Cet agent est dans une situation d’insécurité juridique professionnelle qui pourrait l’obliger à rembourser les salaires perçus sur presque 2 ans. C’est pour cette raison que le Maire propose au conseil municipal de voter une remise gracieuse de dette et de créer un poste de directeur de cabinet en bonne et due forme. L’agent n’aura pas à rembourser les salaires perçus si le conseil municipal vote pour la délibération afférente à la remise de dette. On le souhaite pour lui! Cette erreur dans la gestion du personnel pourrait avoir des conséquences dramatiques et c’est pour cette raison qu’elle doit être relevée. Cela ne doit pas se reproduire.

J’avais tout cela en tête lorsque j’ai sonné l’alerte. Oh, je n’en tire aucune gloire, je n’ai fait que mon devoir d’élu local, mais je dois dire ma satisfaction d’avoir mis au jour cette irrégularité, dans l’intérêt du service public communal, dans l’intérêt de l’agent en question, et finalement dans l’intérêt de la commune. Je l’ai fait en toute transparence et en toute honnêteté, alors même que j’étais encore le maire-adjoint de Lionel Ollivier.

Grâce à mes alertes et à mes interventions, le droit sera respecté.

Il reste cependant plusieurs questions. Comment une telle situation a-t-elle pu se produire? Pourquoi un agent rémunéré pour veiller sur le patrimoine et le secteur culturel a t-il été missionné pour assurer la fonction de directeur de cabinet du Maire? Comment le Maire et le conseiller délégué en charge du personnel ont-ils pu passer à côté d’une situation de ce type? Comment peut-on avoir la certitude que cette situation ne va pas se reproduire?

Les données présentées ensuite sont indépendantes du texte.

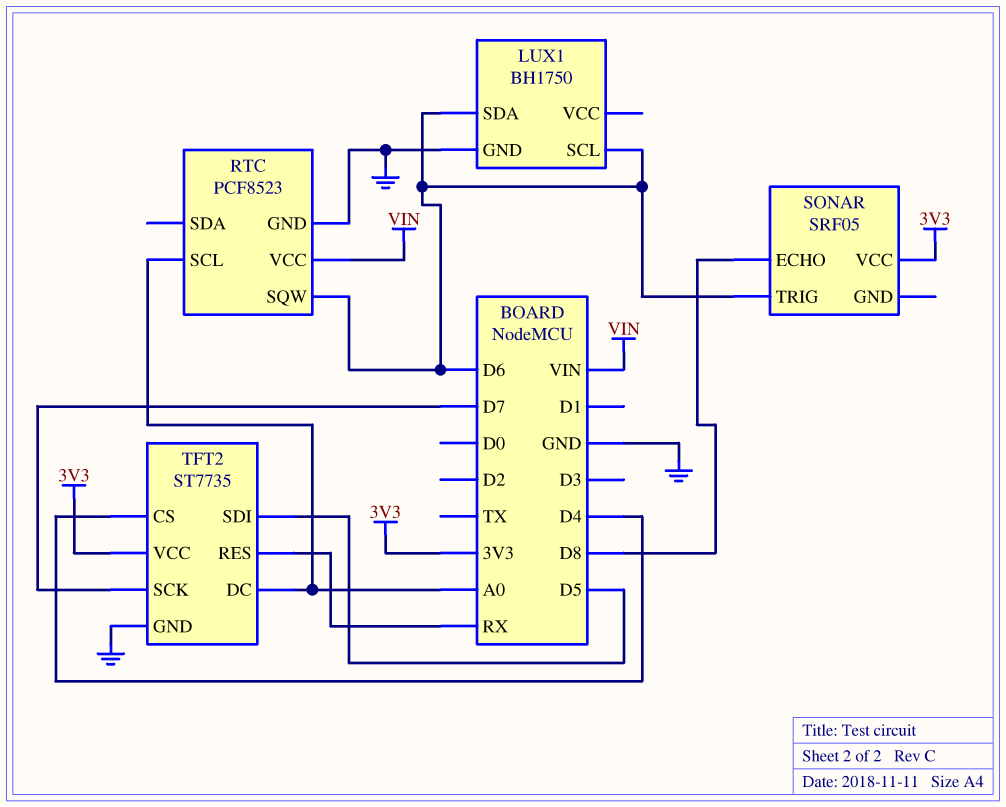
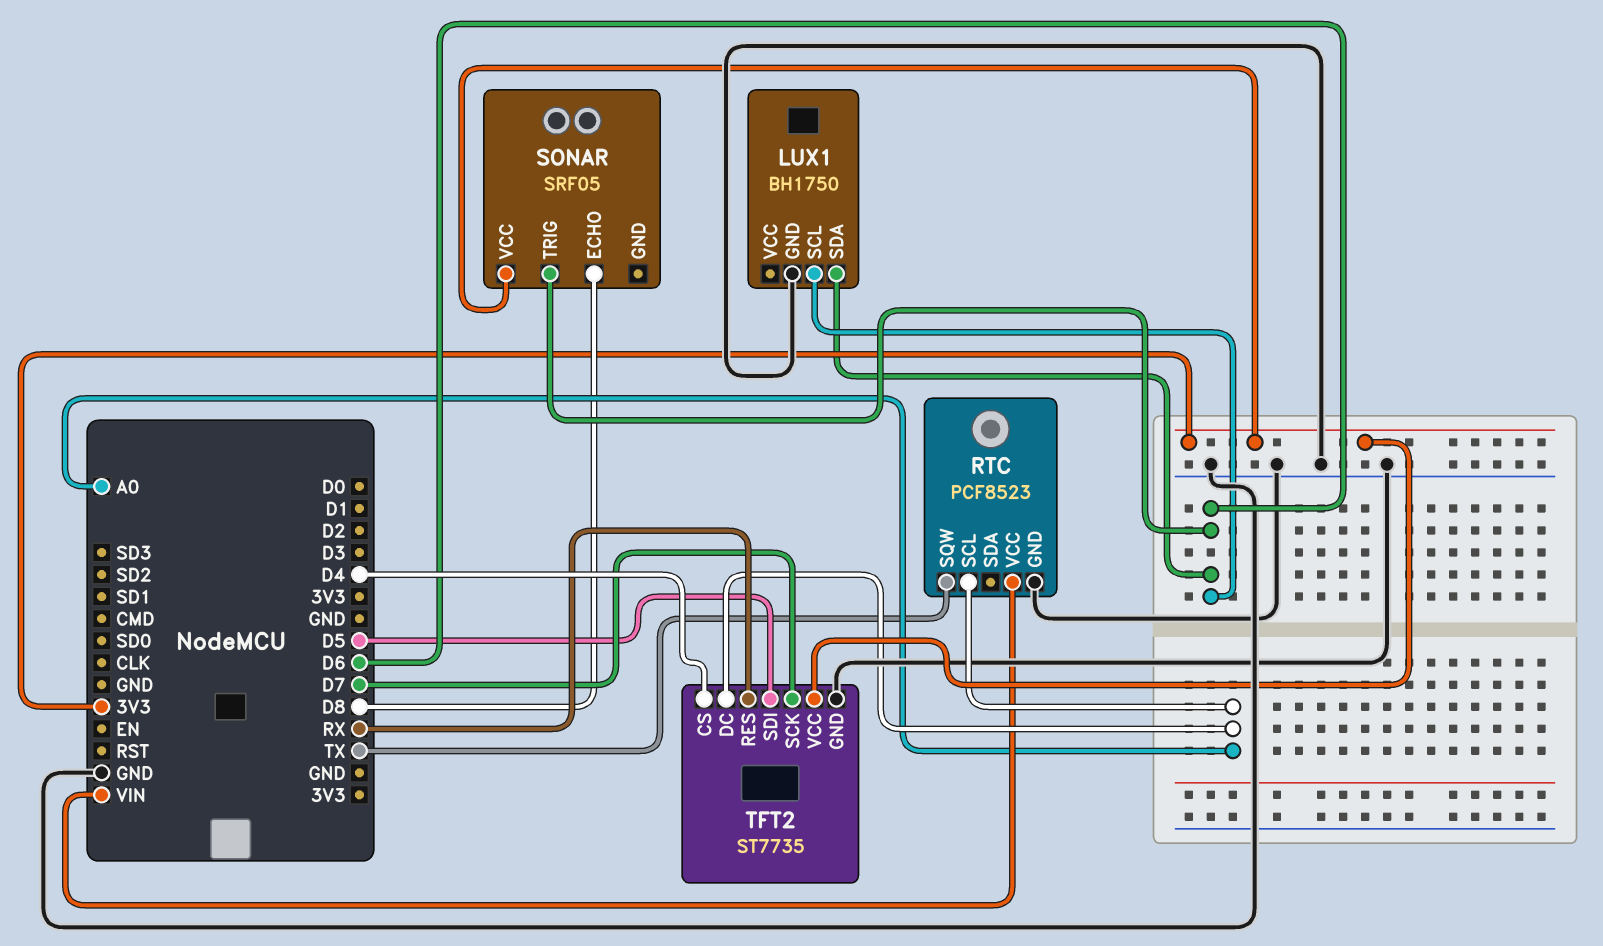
RTC pin SQW: D6 -> TX

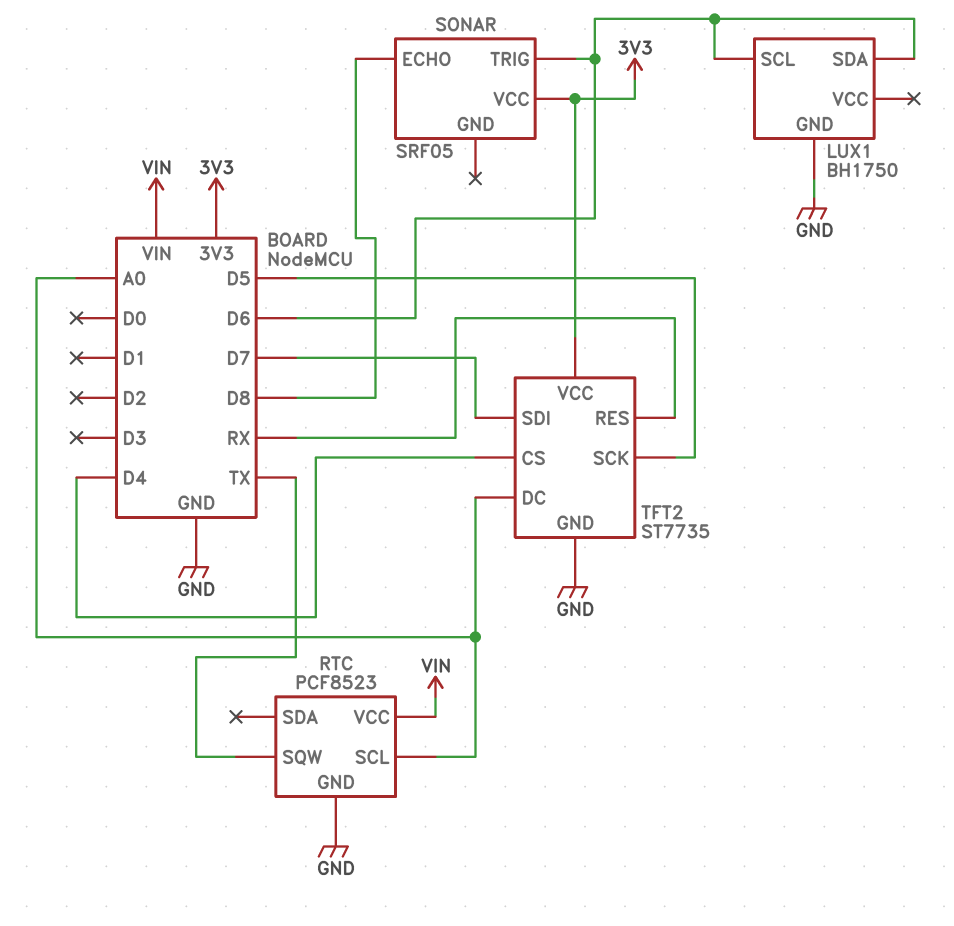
TFT2 pin SCK: D7 -> D5
TFT2 pin SDI: D5 -> D7

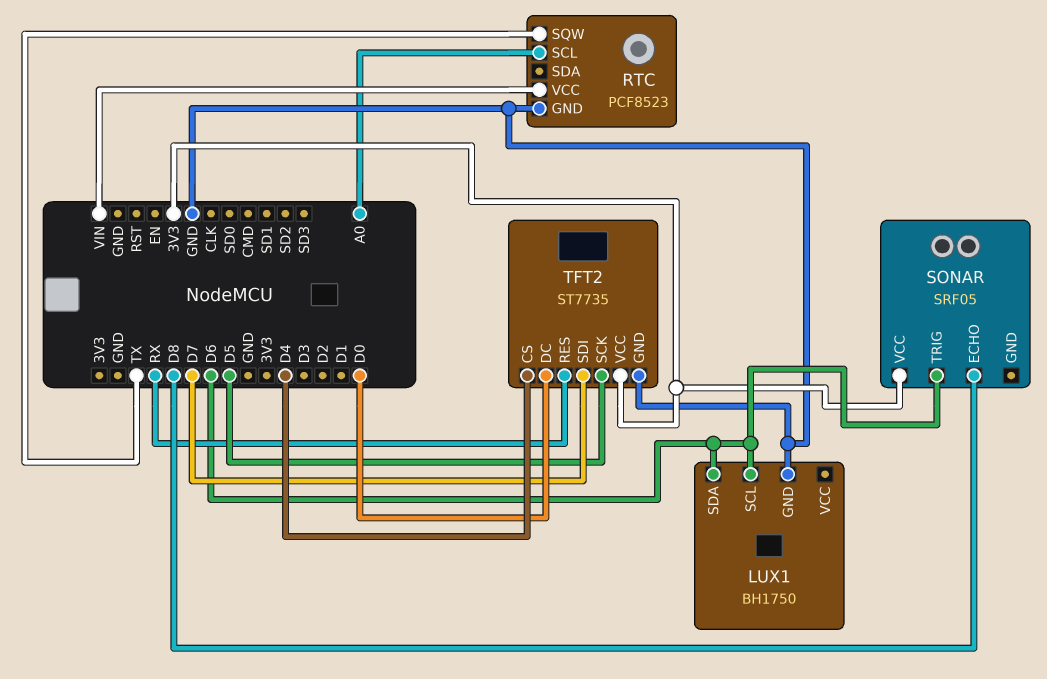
TFT2 pin DC: A0 -> D0

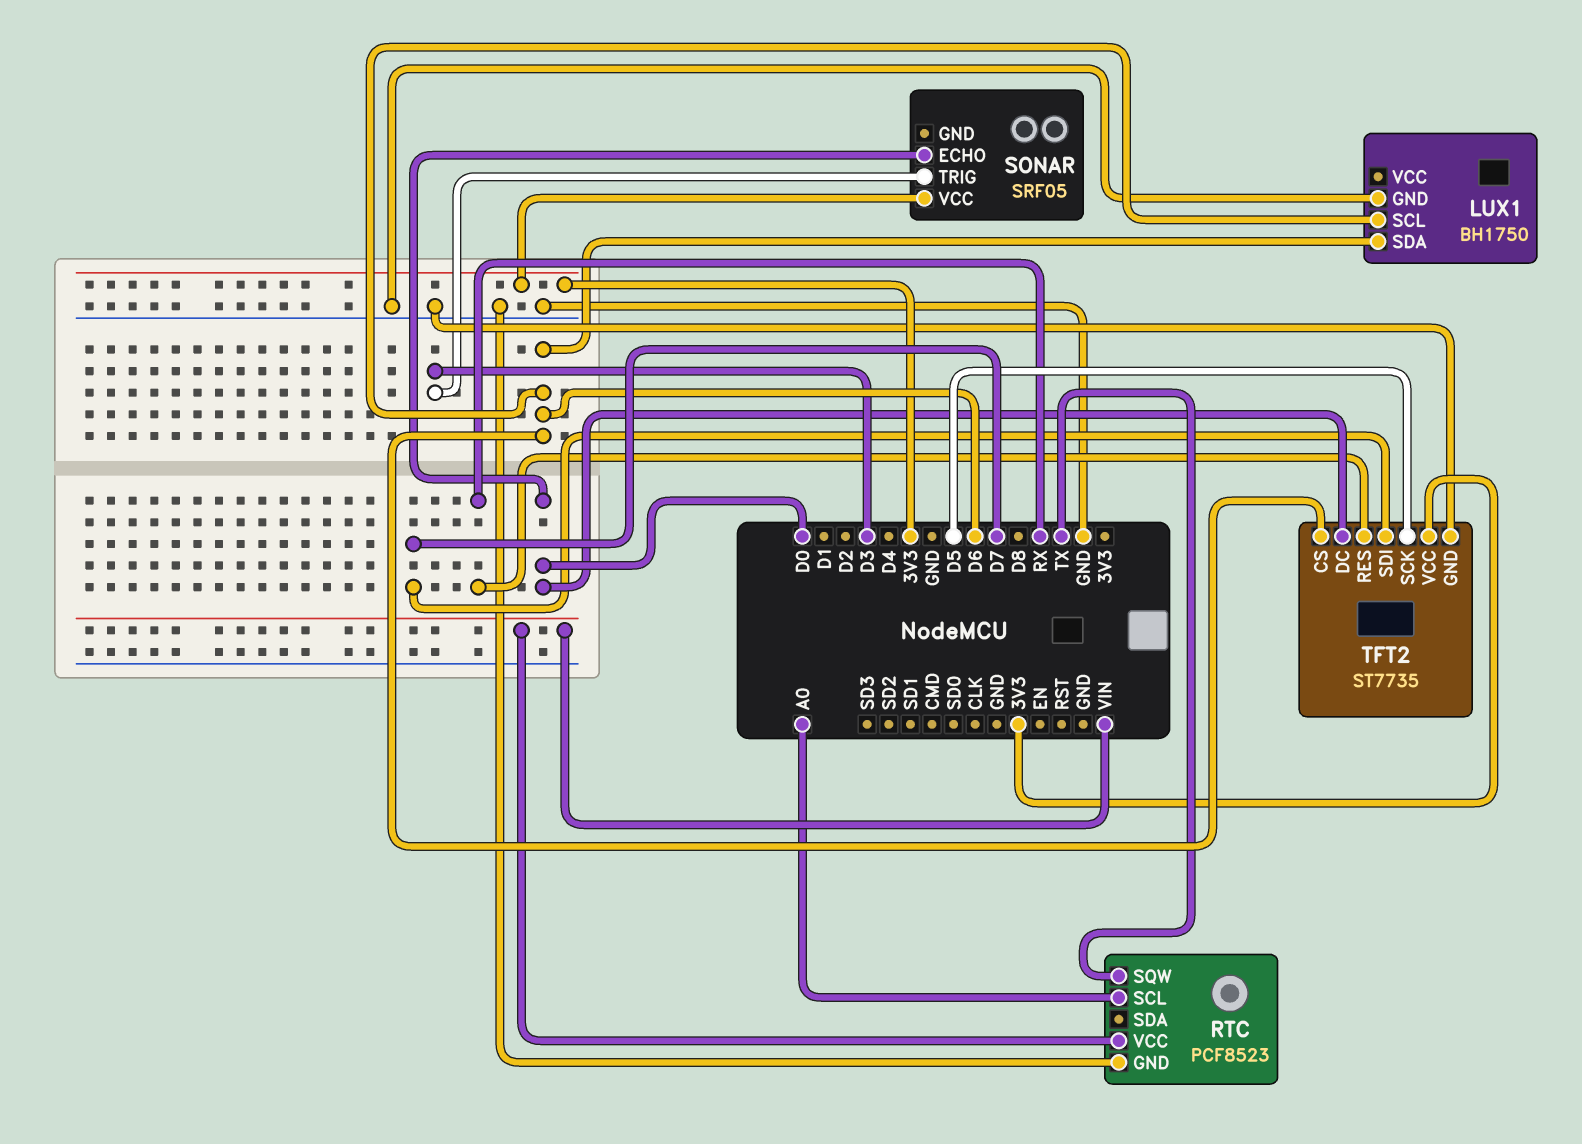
SONAR pin ECHO: D8 -> D0
SONAR pin TRIG: D6 -> D3
TFT2 pin CS: D4 -> D6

Pour ma part, je pense indispensable, obligatoire et nécessaire en l’état, compte-tenu de cette irrégularité importante, qu’un audit soit mis en place pour examiner les forces et les faiblesses de la gestion du personnel communal (ce que j’avais d’ailleurs proposé au conseiller délégué en charge du personnel dès le mois de juin 2015), et surtout pour assurer le conseil municipal que la situation de tous les agents de la commune soit conforme à ce qu’exige la loi, et particulièrement le code général des collectivités territoriales.

Pour terminer, je ne peux m’empêcher de souligner l’ironie de la situation : c’est le plus jeune élu du conseil municipal dont c’est le premier mandat, qui n’est ni un professionnel des ressources humaines, ni un juriste, qui a mis au jour une importante irrégularité dans la gestion du personnel. Preuve s’il en fallait que la jeunesse est utile à la démocratie locale et qu’il faut encourager ses engagements et non chercher par tous le moyens à les étouffer.